My Thursdays start super early and the lead into Friday, my longest work day of the week. So when I found myself taking preworkout before hitting the weights today, I knew I had made a big mistake.
Preworkout makes me have too many "mean girl" moments.
Throw in the fact that I'm exhausted already and my brain is working on complete overdrive, look out.
"Should I change my hair?", I asked on social media. "YES! For sure girl!", wrote one person.
"Yes, all caps?! ...for sure?! ...says a girl with the most boring hair cut e-v-e-r!" I mumbled to myself. The first "mean girl" moment.
Upon entering the gym, I start to fiddle with my earphones when I notice someone at the corner of my eye about to either approach me or cut me off as I walk towards the machines. So, I stuck my right arm out to push them away if they continued to walk in my path... "mean girl" moment. Looked up and realized it was my coach... oops.

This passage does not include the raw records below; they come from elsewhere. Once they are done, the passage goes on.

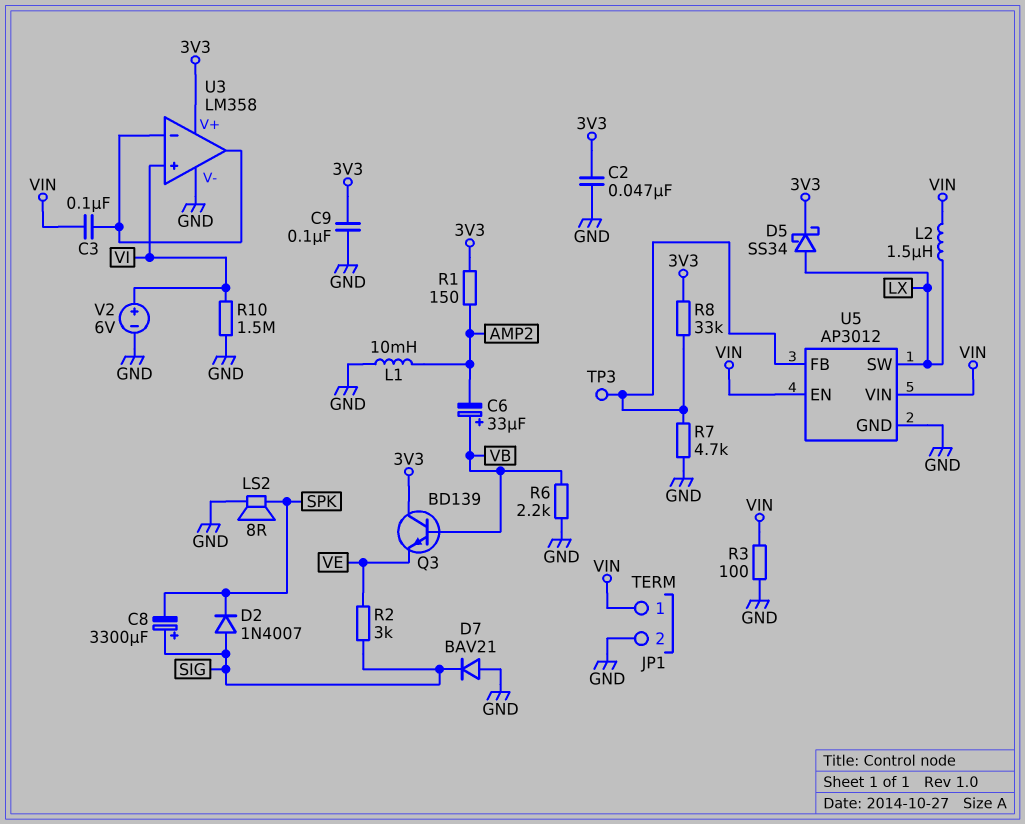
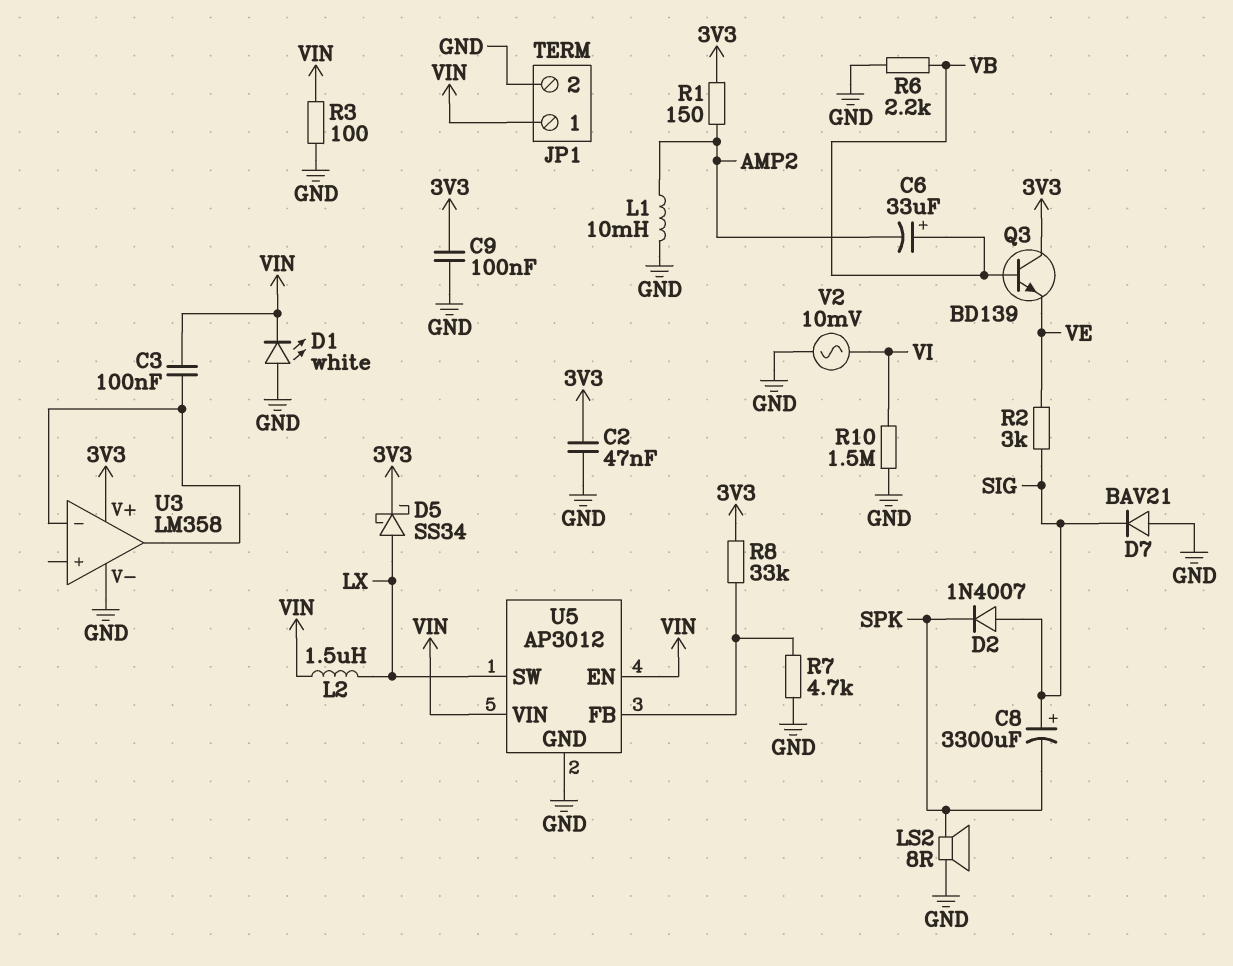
D1: none -> LED white (A GND, K VIN)
TP3: test point (U5/FB) -> none
U3 pin in+: VI -> none
V2: 6V (plus VI, minus GND) -> AC 10mV (GND, VI)

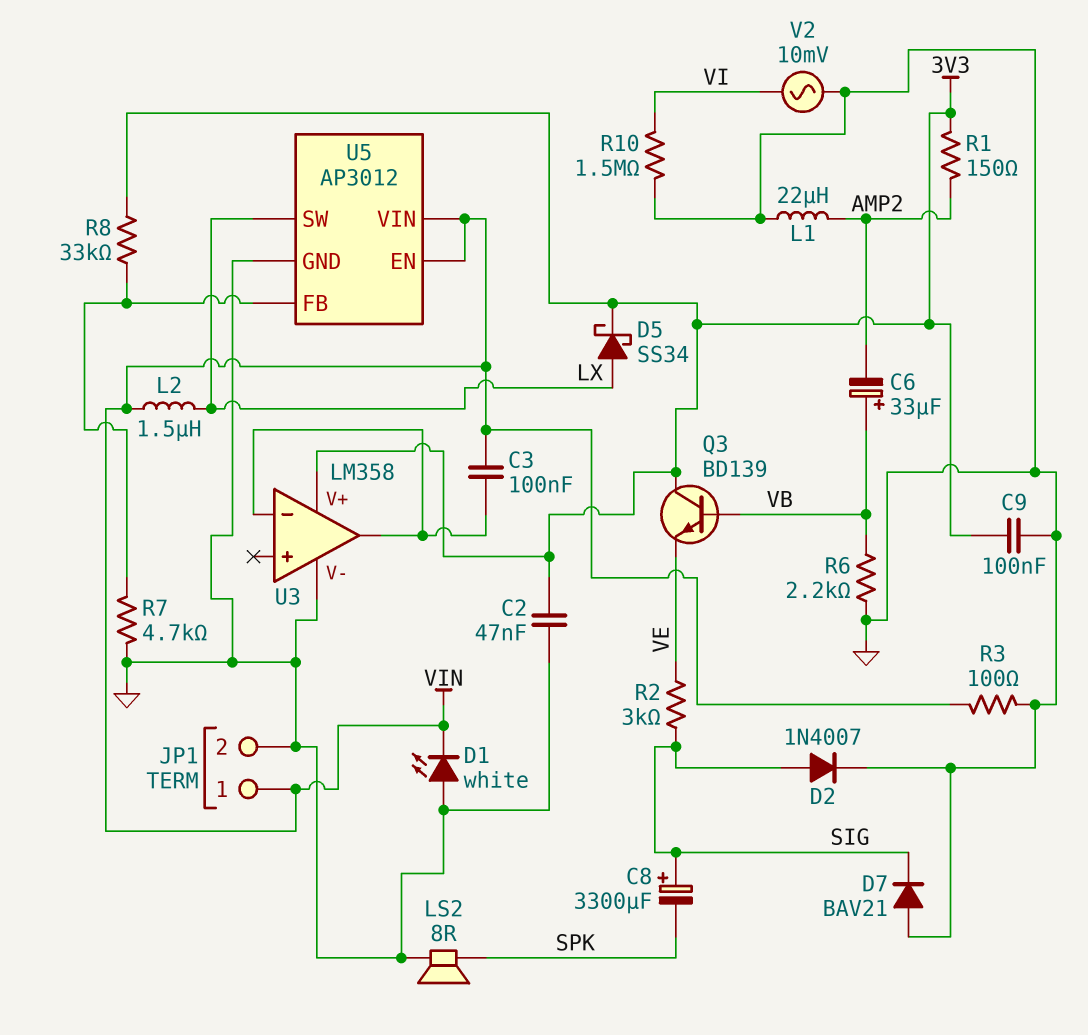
D2: diode 1N4007 (A SIG, K SPK) -> diode 1N4007 (A SIG, K GND)
L1: 10mH (AMP2, GND) -> 22uH (AMP2, GND)

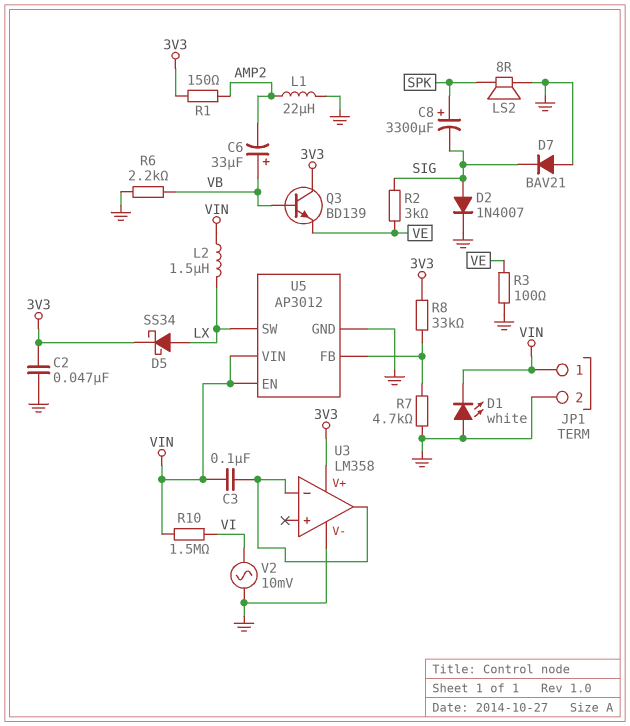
C8: 3300uF (plus SIG, minus SPK) -> 3300uF (plus SPK, minus SIG)
C9: 100nF (3V3, GND) -> none
R3: 100 (GND, VIN) -> 100 (GND, VE)
R10: 1.5M (GND, VI) -> 1.5M (VI, VIN)

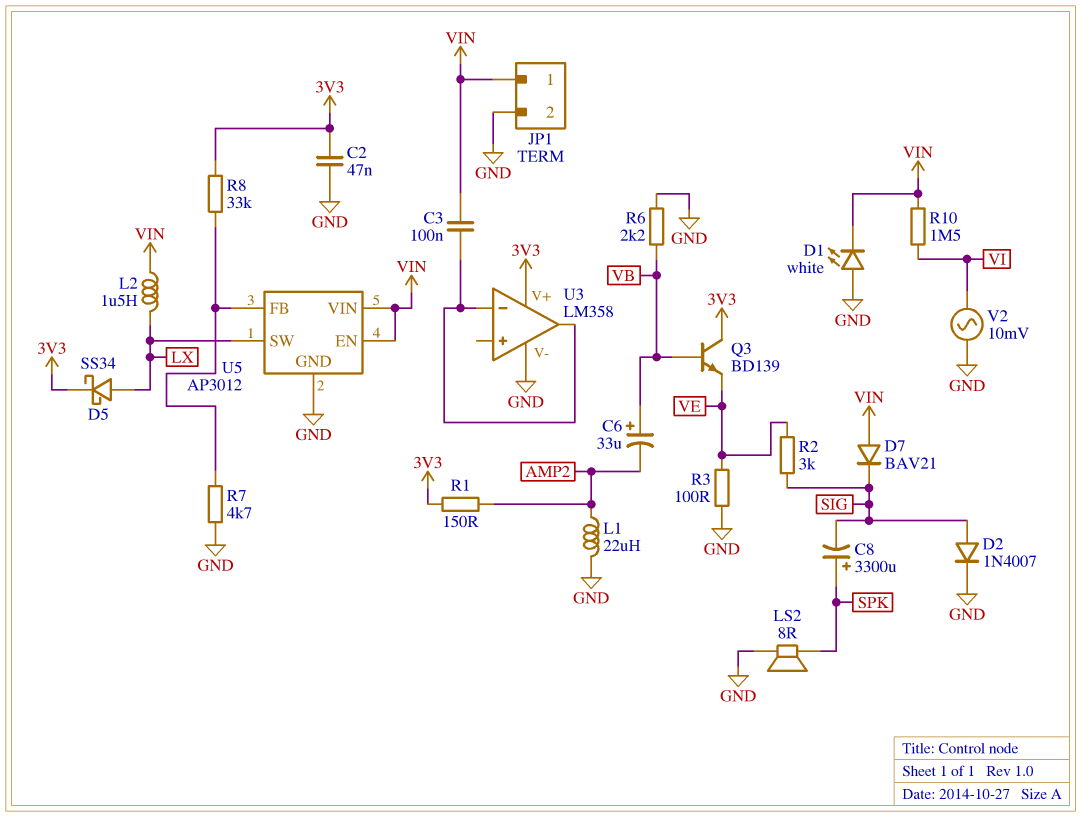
D7: diode BAV21 (A GND, K SIG) -> diode BAV21 (A VIN, K SIG)

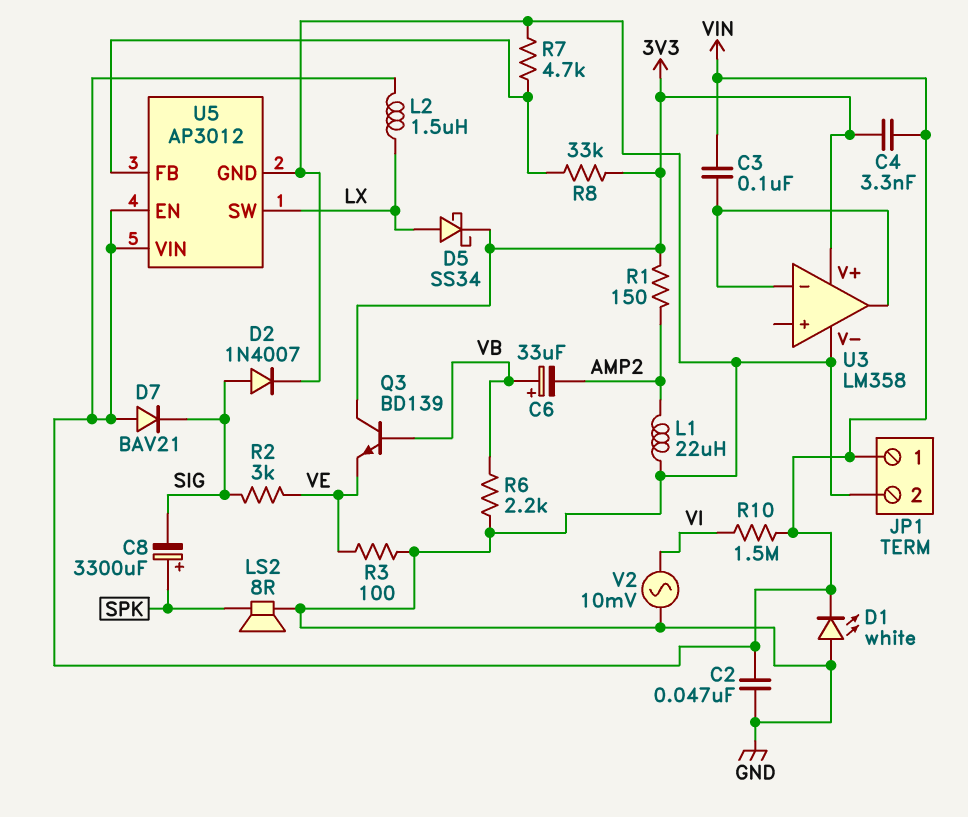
C2: 47nF (3V3, GND) -> 47nF (GND, VIN)
C4: none -> 3.3nF (3V3, VIN)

Did a few exercises while waiting for this one guy to finish using a machine that I needed to use. And by "finish using", I really mean finish texting whomever while sitting there on the machine. Walked up to him and asked him if he was here to workout just his fingers or the rest of his body. Yup, "mean girl" moment.
I swear, it's not me. It's the preworkout I take. It's a magically little powder I mix into a small glass of water but I swear it's a nasty potion that activates all the bad thinking and negative strains of DNA that are weaved in my body.

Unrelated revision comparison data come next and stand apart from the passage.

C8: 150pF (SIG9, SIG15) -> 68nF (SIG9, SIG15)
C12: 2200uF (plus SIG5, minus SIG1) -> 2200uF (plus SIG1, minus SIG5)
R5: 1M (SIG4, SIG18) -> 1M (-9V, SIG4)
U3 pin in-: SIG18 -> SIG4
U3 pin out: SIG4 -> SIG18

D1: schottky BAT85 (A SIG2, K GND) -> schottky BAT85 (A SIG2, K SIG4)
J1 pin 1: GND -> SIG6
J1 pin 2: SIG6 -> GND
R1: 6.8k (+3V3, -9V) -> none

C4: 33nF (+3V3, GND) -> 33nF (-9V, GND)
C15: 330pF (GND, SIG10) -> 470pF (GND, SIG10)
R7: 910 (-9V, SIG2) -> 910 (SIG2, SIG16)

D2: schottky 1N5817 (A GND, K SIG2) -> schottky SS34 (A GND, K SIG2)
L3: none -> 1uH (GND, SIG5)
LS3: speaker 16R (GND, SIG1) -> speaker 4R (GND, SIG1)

After the preworkout wears off from exhausting myself at the gym to get rid of it... too scared to have it lingering in my body for fear of more "mean girl" moments... I'm back to feeling calm, cool and collected. But man, those "mean girl" moments, they're amusing to joke around about afterward but thank God I catch myself during them. Preworkout doesn't give me the jitters like it does to many people, I wish, instead it makes me so incredibly and easily agitated.
I'm sorry for what I've said with preworkout in my body. Forgive me... thanks.